The ruin, Firoz Shah Kotla, is an unusually democratic religious space, characterized by freewheeling theological conversations, DIY rituals, and the sanctification of animals. Taneja observes the visitors, who come mainly from the Muslim and Dalit neighborhoods of Delhi, and uses their conversations and letters to the jinns as an archive of voices so often silenced. He finds that their veneration of the jinns recalls pre-modern religious traditions in which spiritual experience was inextricably tied to ecological surroundings. In this enchanted space, Taneja encounters a form of popular Islam that is not a relic of bygone days, but a vibrant form of resistance to state repression and post-colonial visions of India.


Anand Vivek Taneja is Assistant Professor of Religious Studies and Anthropology at Vanderbilt University.

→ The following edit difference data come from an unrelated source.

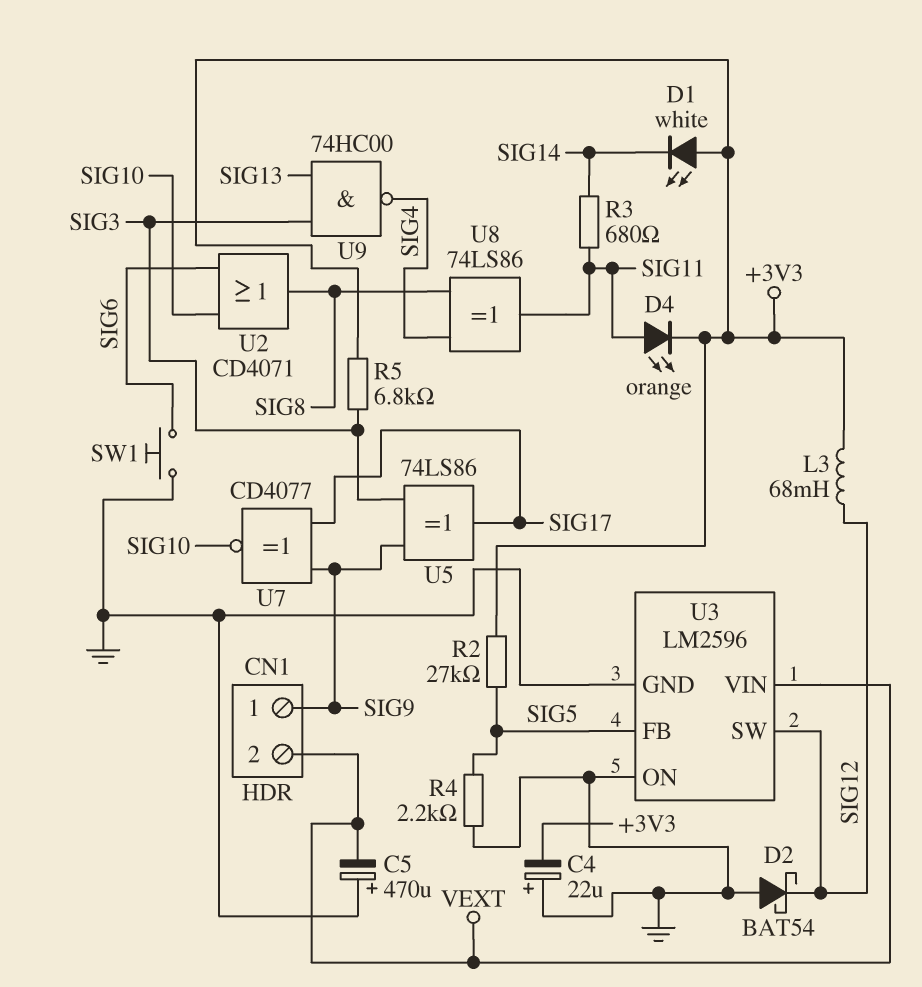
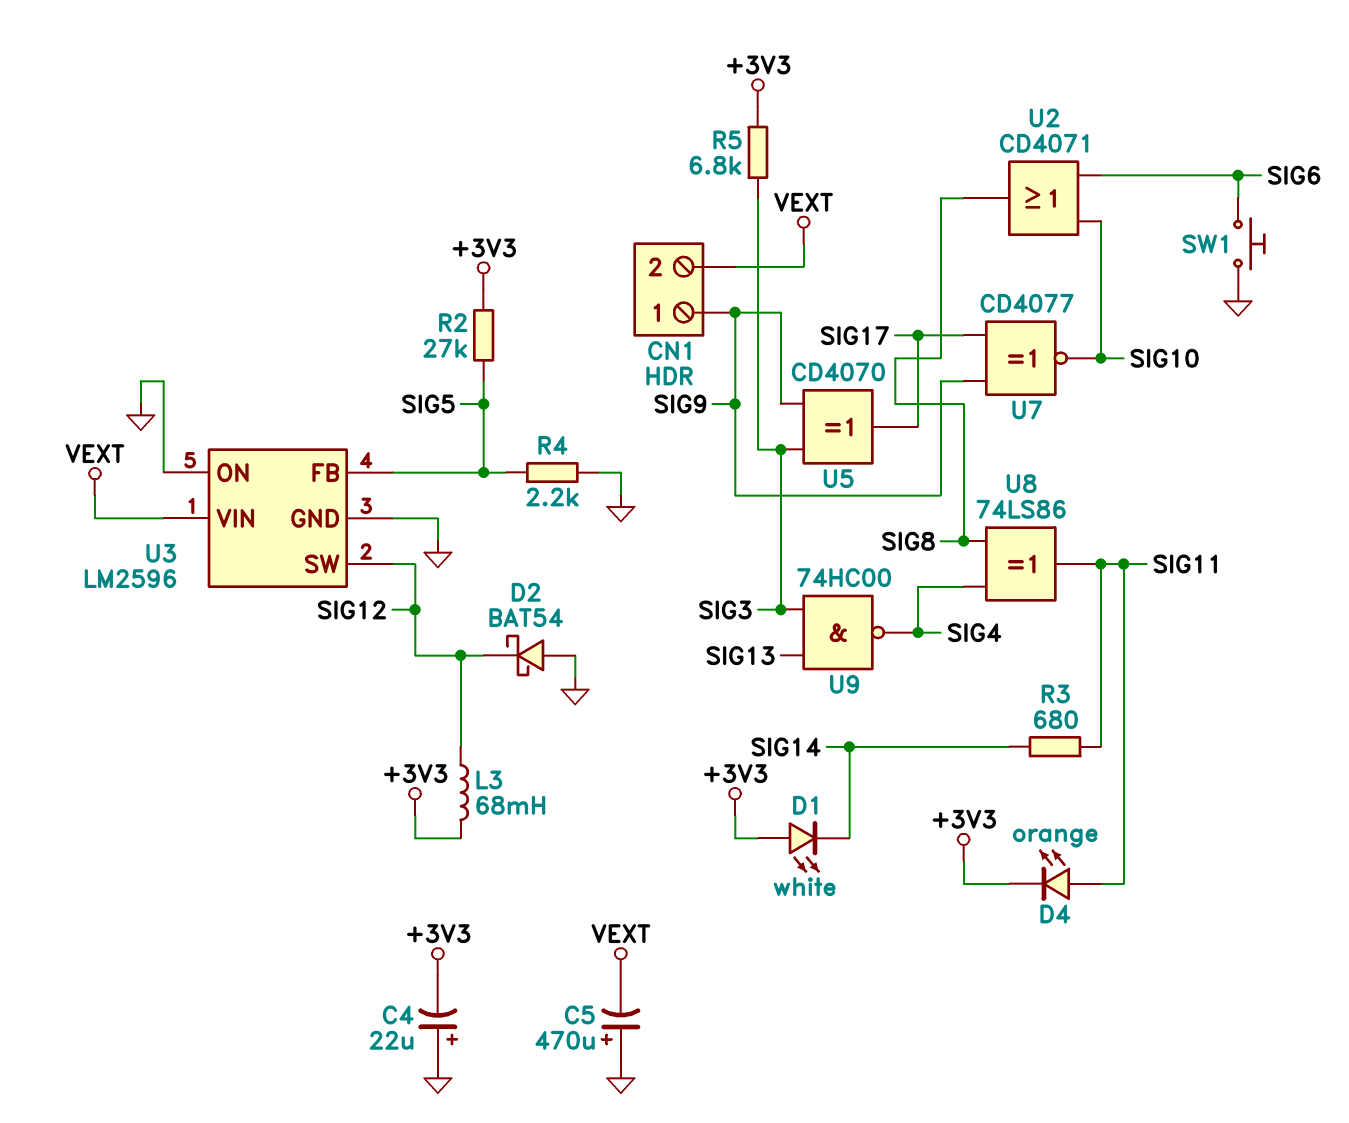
U5: XOR 74LS86 (in SIG3, in SIG9, out SIG17) -> XOR CD4070 (in SIG3, in SIG9, out SIG17)

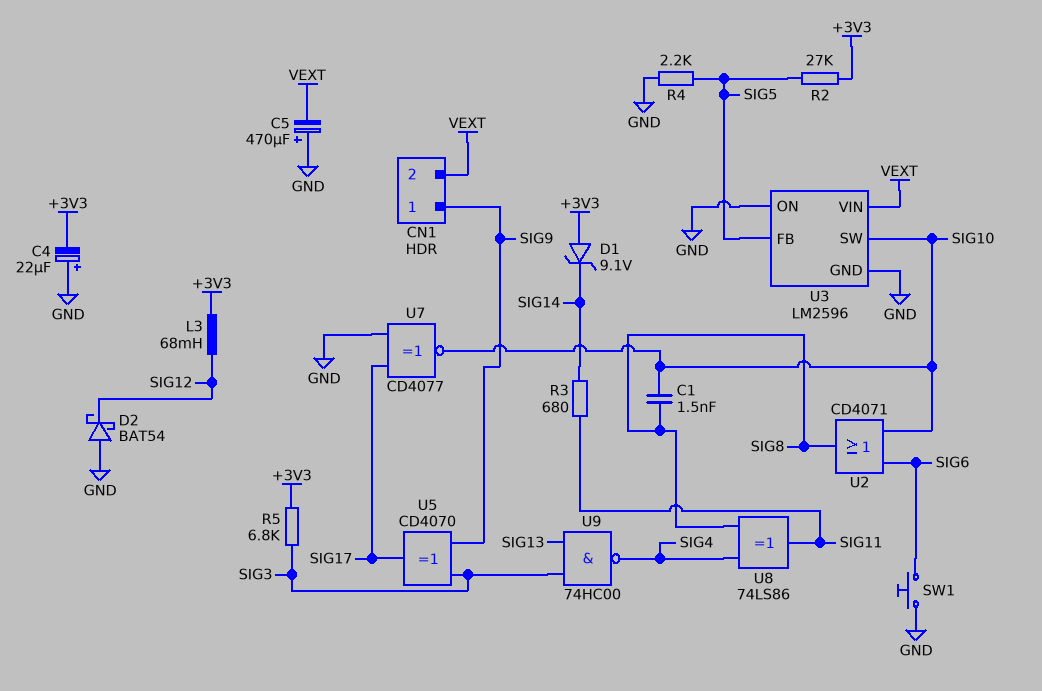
C1: none -> 1.5nF (SIG8, SIG10)
D1: LED white (A +3V3, K SIG14) -> zener 9.1V (A +3V3, K SIG14)
D4: LED orange (A SIG11, K +3V3) -> none
U3 pin SW: SIG12 -> SIG10
U7: XNOR CD4077 (in SIG9, in SIG17, out SIG10) -> XNOR CD4077 (in GND, in SIG17, out SIG10)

Debashree Mukherjee is an Assistant Professor in the Department of Middle Eastern, South Asian and African Studies at Columbia University.  Her research and teaching centers on the history of modern South Asian visual cultures and industries, with a focus on late colonial Bombay cinema. Her current book project, “Parallel Action: Bombay Cinema and the Practice of Modernity,” presents a material history of early Bombay cinema (1920s-1940s) that privileges practice, circuits of work, and technologies of production, and draws inspiration from her own experience of working in Mumbai’s film and television industries in the early 2000s. Select publications include “Creating Cinema’s Reading Publics: The Emergence of Film Journalism in Bombay,” in No Limits: Media Studies from India (2013), “Scandalous Evidence: Looking for the Bombay Film Actress in an Absent Archive”, in Doing Women’s Film History: Reframing Cinema’s Past and Future (2015), and “Tracking Utopias: Technology, Labor, and Secularism in Bombay Cinema,” in Media/Utopia (2016). Debashree is an Editor with the peer-reviewed journal BioScope: South Asian Screen Studies.

The Center for International History is housed within the Department of History at Columbia University. It provides a forum for discussion and to foster historical perspectives on international issues of contemporary intellectual concern. It draws upon the collective intellectual resources, not only of the faculty and graduate students of the Department of History, but also of scholars from anthropology, political science, sociology, law and other adjacent fields as well as policy-makers, journalists and other practitioners. Its aim is to feature speakers and events that transcend or transform the public/academic divide and which critically engage with the production and consumption of historical knowledge across divisions of class, race and gender in our global communities.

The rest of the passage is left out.